Before adding the trick, see why the obvious move fails. We could try to gain capacity by stacking another linear layer on top of the first: feed the first linear layer’s output into a second linear layer. Multiply it out:

W2 · (W1 · x + b1) + b2  =  (W2 · W1) · x  +  (W2 · b1 + b2)
                         =  W' · x         +  b'

The composition is just another linear layer, with a combined weight matrix (the second times the first) and a combined bias. Stacking linears alone gives you exactly the model you started with: one linear classifier in a fancier suit. There is no new representational power. To get more, we need something a linear map cannot do.

The fix: a non-linearity between layers

The fix is to insert a non-linear activation function between the linear layers. The most common modern choice for vision is ReLU, the rectified linear unit:

ReLU(z) = max(0, z)

Negative numbers become zero; positive numbers pass through unchanged. It does almost nothing, on purpose: it is just a kink at zero. But that kink is the whole point. Once a non-linearity sits between two linear layers, the composition can no longer be flattened into a single linear map, and the model gains real capacity.

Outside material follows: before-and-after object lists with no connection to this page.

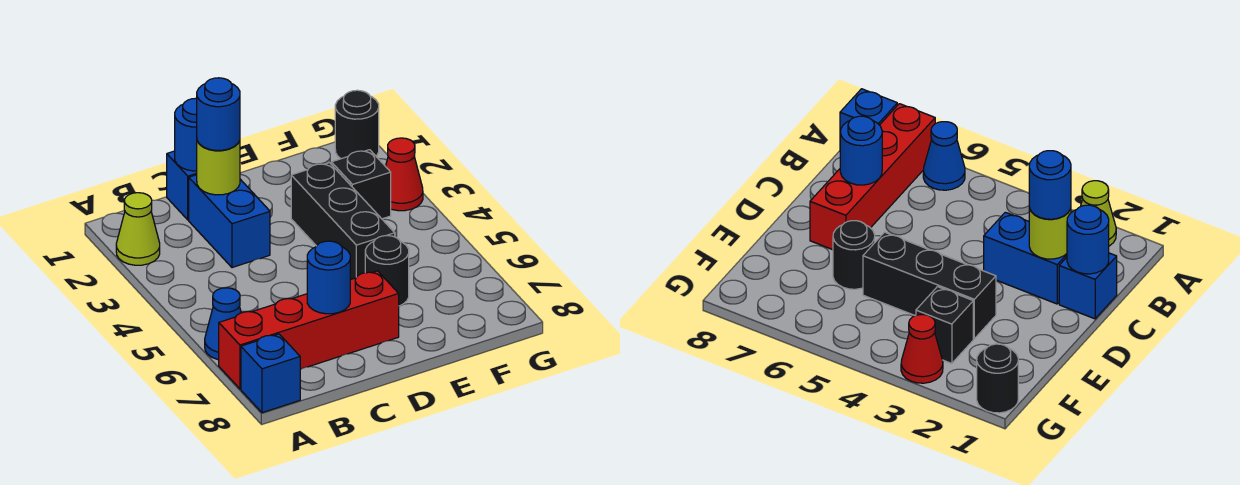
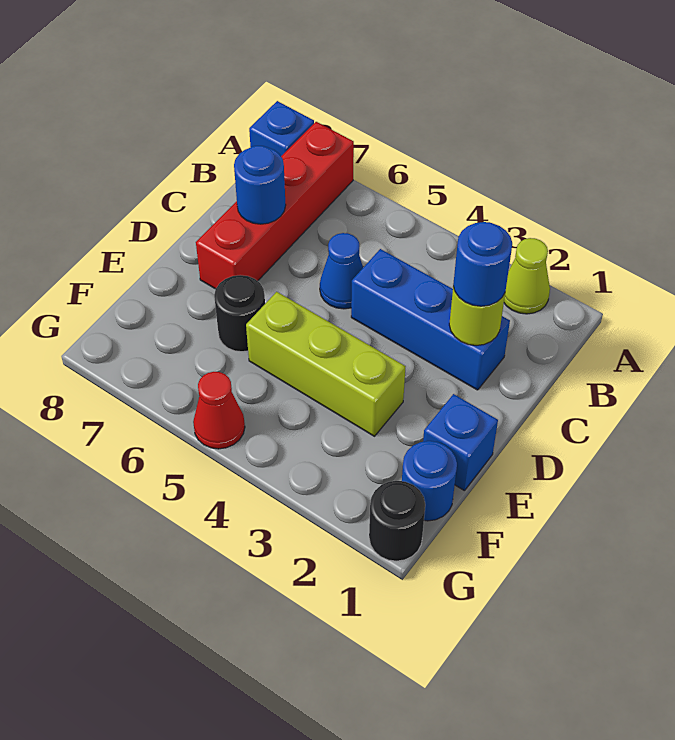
blue cone A6 level 1 -> blue cone C5 level 1
blue brick C1 level 1 -> blue brick E1 level 1
blue round brick C1 level 2 -> blue round brick F1 level 1
blue brick C2:C3 level 1 -> blue brick C2:C4 level 1
black brick E3:E5 level 1 -> lime brick E3:E5 level 1
black brick F3 level 1 -> none
red cone G3 level 1 -> red cone G5 level 1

A simple two-layer neural network for image classification then has this shape:

h = ReLU(W1 · x + b1)         // hidden layer: H feature numbers
s = W2 · h + b2               // final linear classifier: K scores

The image x (3072 numbers for CIFAR-10) is multiplied by the first weight matrix to produce H numbers, the hidden layer activations h. H is a design choice (often a few hundred to a few thousand). Then a second linear layer maps those H numbers into K class scores, just like the linear classifier we already have. The only new thing structurally is that one ReLU sits between.

The lesson 3 training loop still works on this model exactly as written. We define the same loss on the K final scores, take the gradient with respect to every weight in every layer (W1, b1, W2, b2), and step downhill. The only complication is computing that gradient efficiently; we will address it in a few minutes.

What the hidden layer actually does: it learns features

The hidden layer is where this becomes interesting. The H numbers it produces are not pixel values; they are learned features of the image. Each hidden unit looks at all 3072 input pixels through its own row of the first weight matrix, computes a weighted sum, and the ReLU keeps the result if it is positive or kills it to zero. The final linear classifier (the second weight matrix times h, plus the second bias) then sees those H numbers, not the raw pixels, and reads off a label.

Here is why that breaks the one-template-per-class limit. With many hidden units, the network can dedicate different units to different visual modes of a class. One unit might learn to fire on left-facing horse-like inputs; another on right-facing ones; another on grazing horses; another on horse-against-sky silhouettes. The final classifier for “horse” then has many feature numbers to combine, instead of one rigid template. The ghostly two-headed compromise from lesson 2 stops being forced.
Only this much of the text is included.